Weston, Lisa. “Elegiac Desire and Female Community in Baudonivia’s Life of Saint Radegund” in Same Sex Love and Desire Among Women in the Middle Ages (ed. by Francesca Canadé Sautman & Pamela Sheingorn), Palgrave, New York, 2001.

Publication summary: 

 

Palgrave is one of the most important academic publishers of work in the loosely-defined field of “queer history”, both monographs and collections such as the present work. As with the collection on singlewomen, I will be blogging all the articles in Same Sex Love and Desire Among Women in the Middle Ages, regardless of their direct applicability to my project. And expect to keep seeing the various authors included here in other publications yet to be covered.

Weston, Lisa. “Elegiac Desire and Female Community in Baudonivia’s Life of Saint Radegund”
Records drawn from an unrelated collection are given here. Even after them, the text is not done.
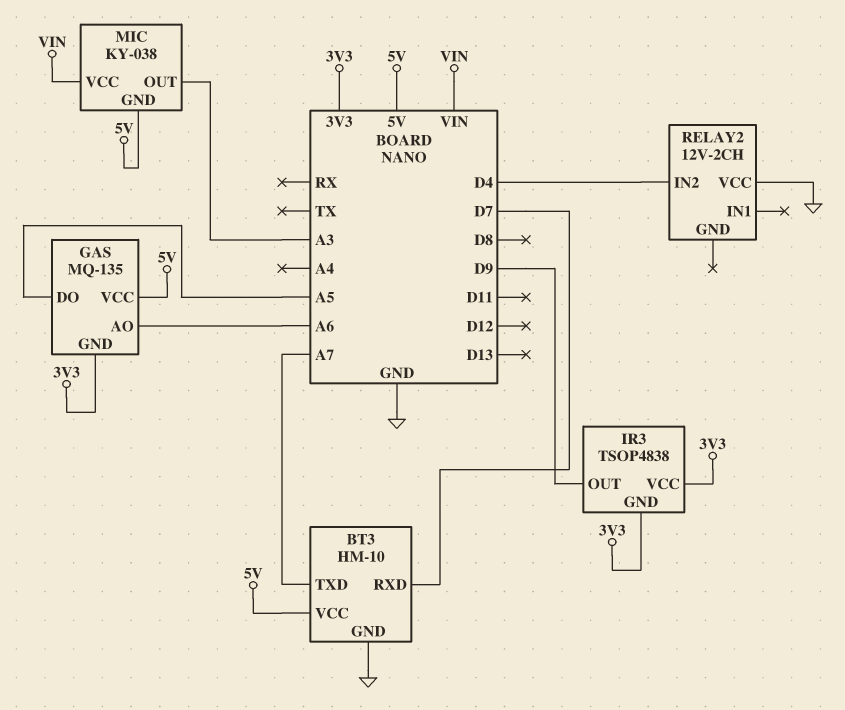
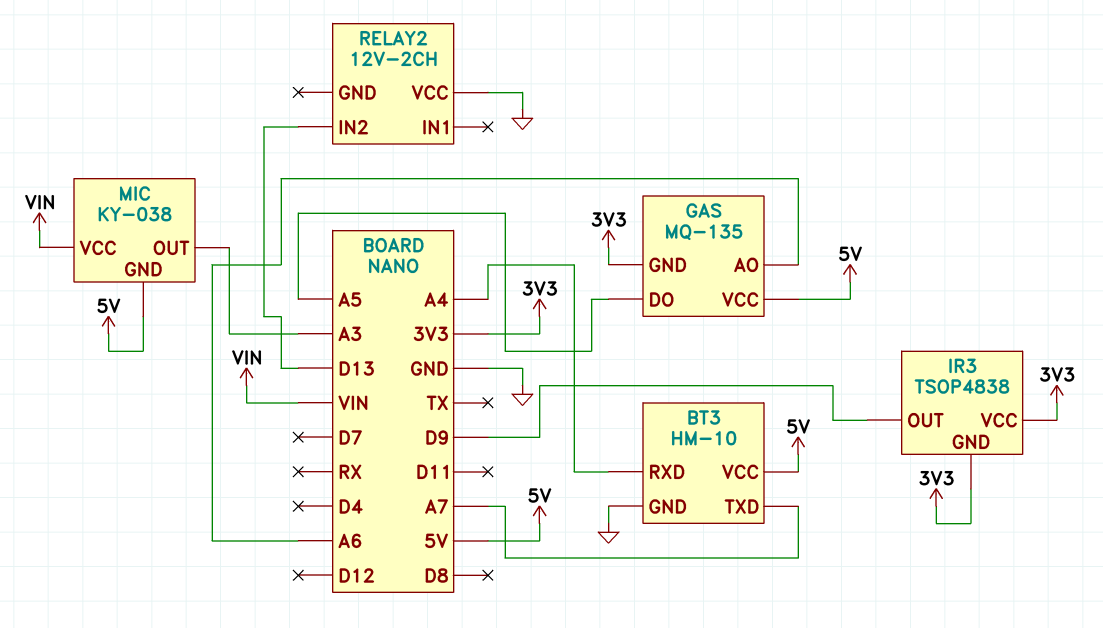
BT3 pin RXD: D7 -> A4
RELAY2 pin IN2: D4 -> D13

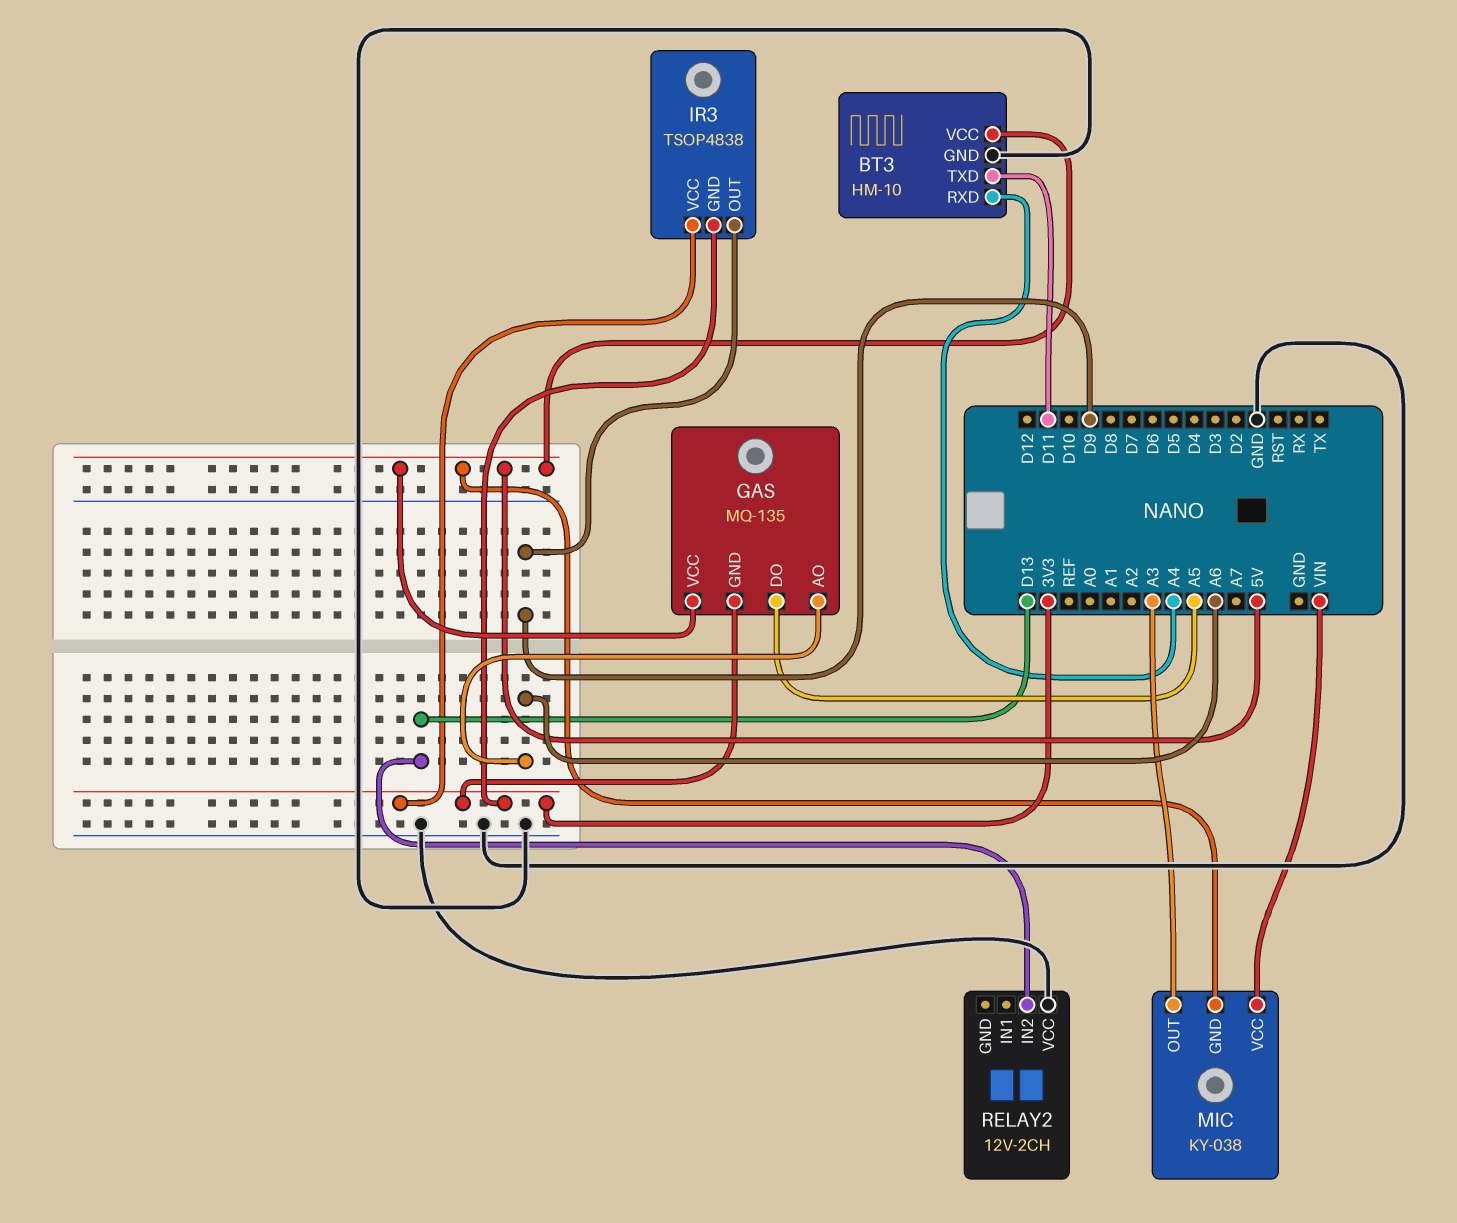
BT3 pin TXD: A7 -> D11

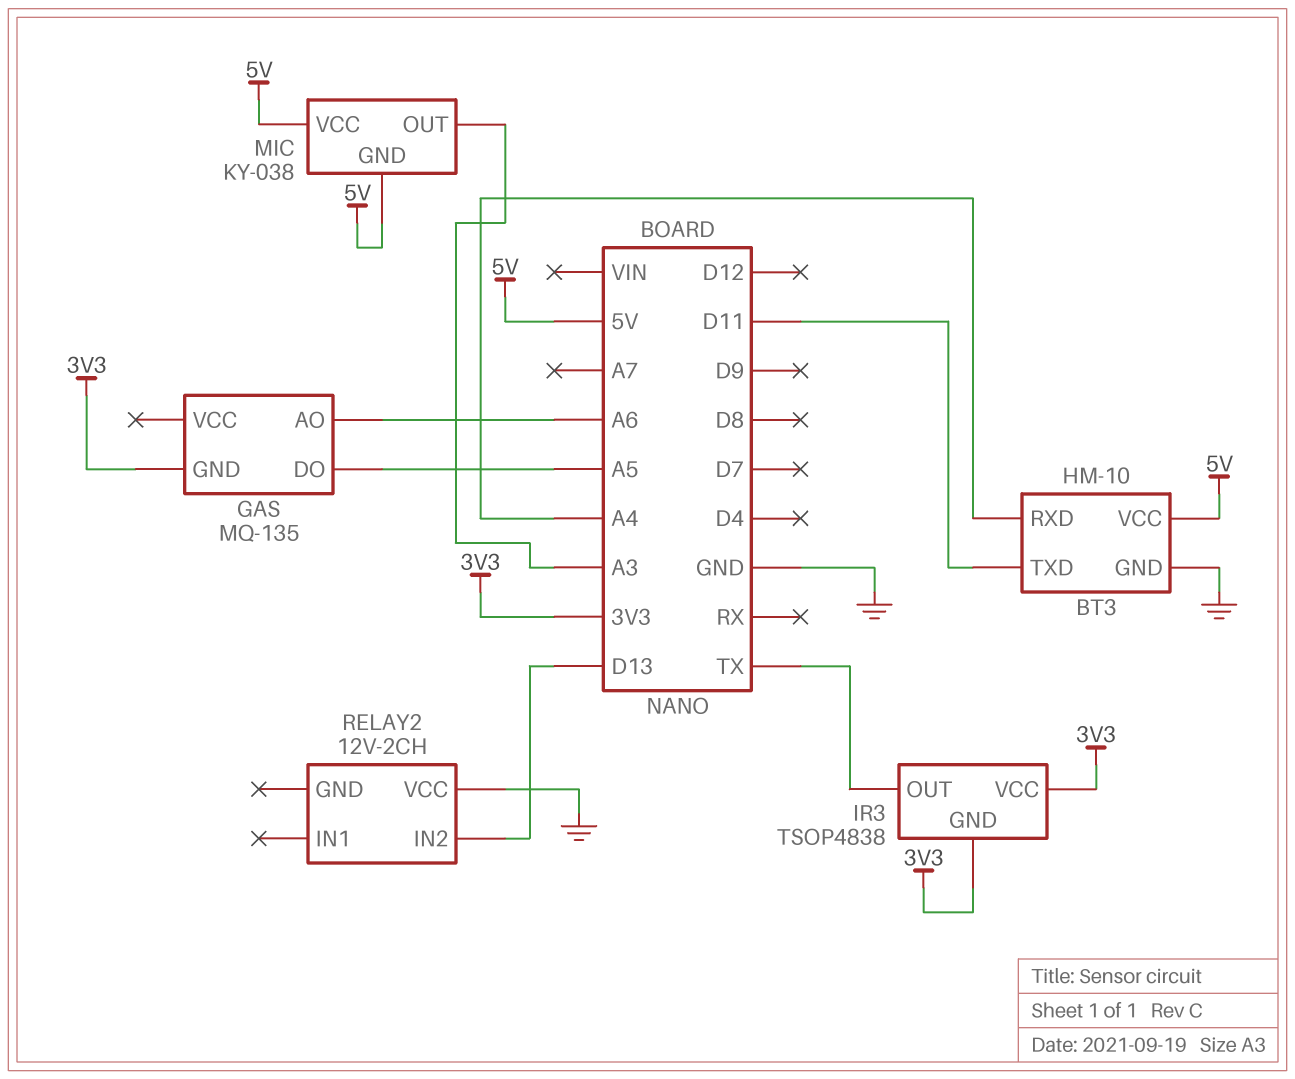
GAS pin VCC: 5V -> none
IR3 pin OUT: D9 -> TX
MIC pin VCC: VIN -> 5V

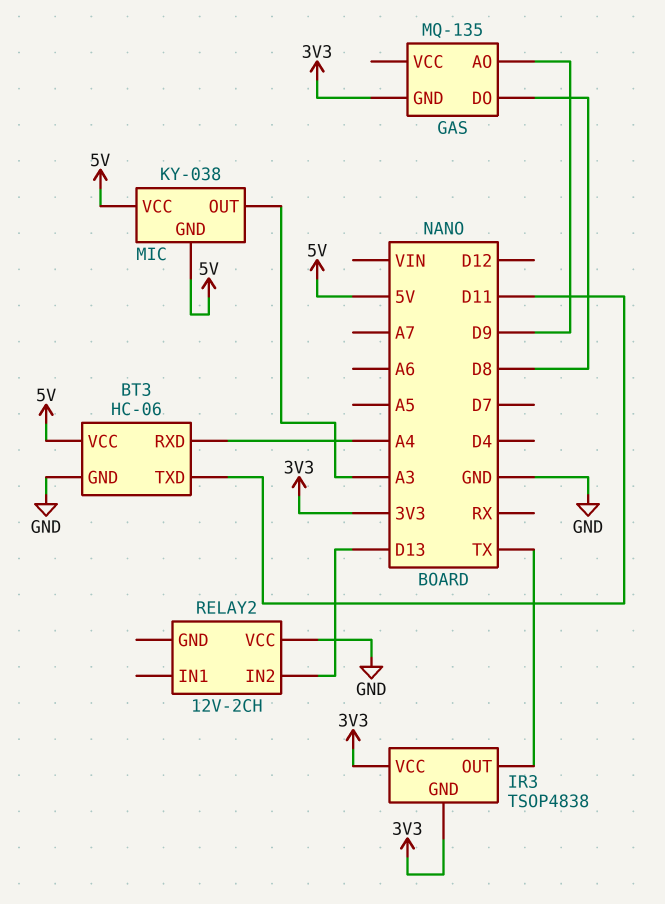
BT3: HM-10 -> HC-06
GAS pin AO: A6 -> D9
GAS pin DO: A5 -> D8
Medieval popular culture sometimes had a prurient interest in the sexual lives of cloistered religious people -- both the opportunities for a member of the opposite sex who snuck into an institution thought to be filled with potentially sexually frustrated partners, and the possibilities for homosexual activity in these definitively homo-social communities. Lesbian historians find convents fertile ground for slightly overlapping reasons. Both the opportunities and the anxieties inherent in a same-sex institution mean that considerations of same-sex desire and activity will be more concentrated in this environment. But women's religious institutions were also a concentration of educated and literate women who wrote and corresponded about their lives and concerns. So if collections like the present volume sometimes seem to put undue focus on religious women and institutions, it needn't be because they were a relative hotbed of lesbian activity (although some may have been) but because they are a hotbed of useful data.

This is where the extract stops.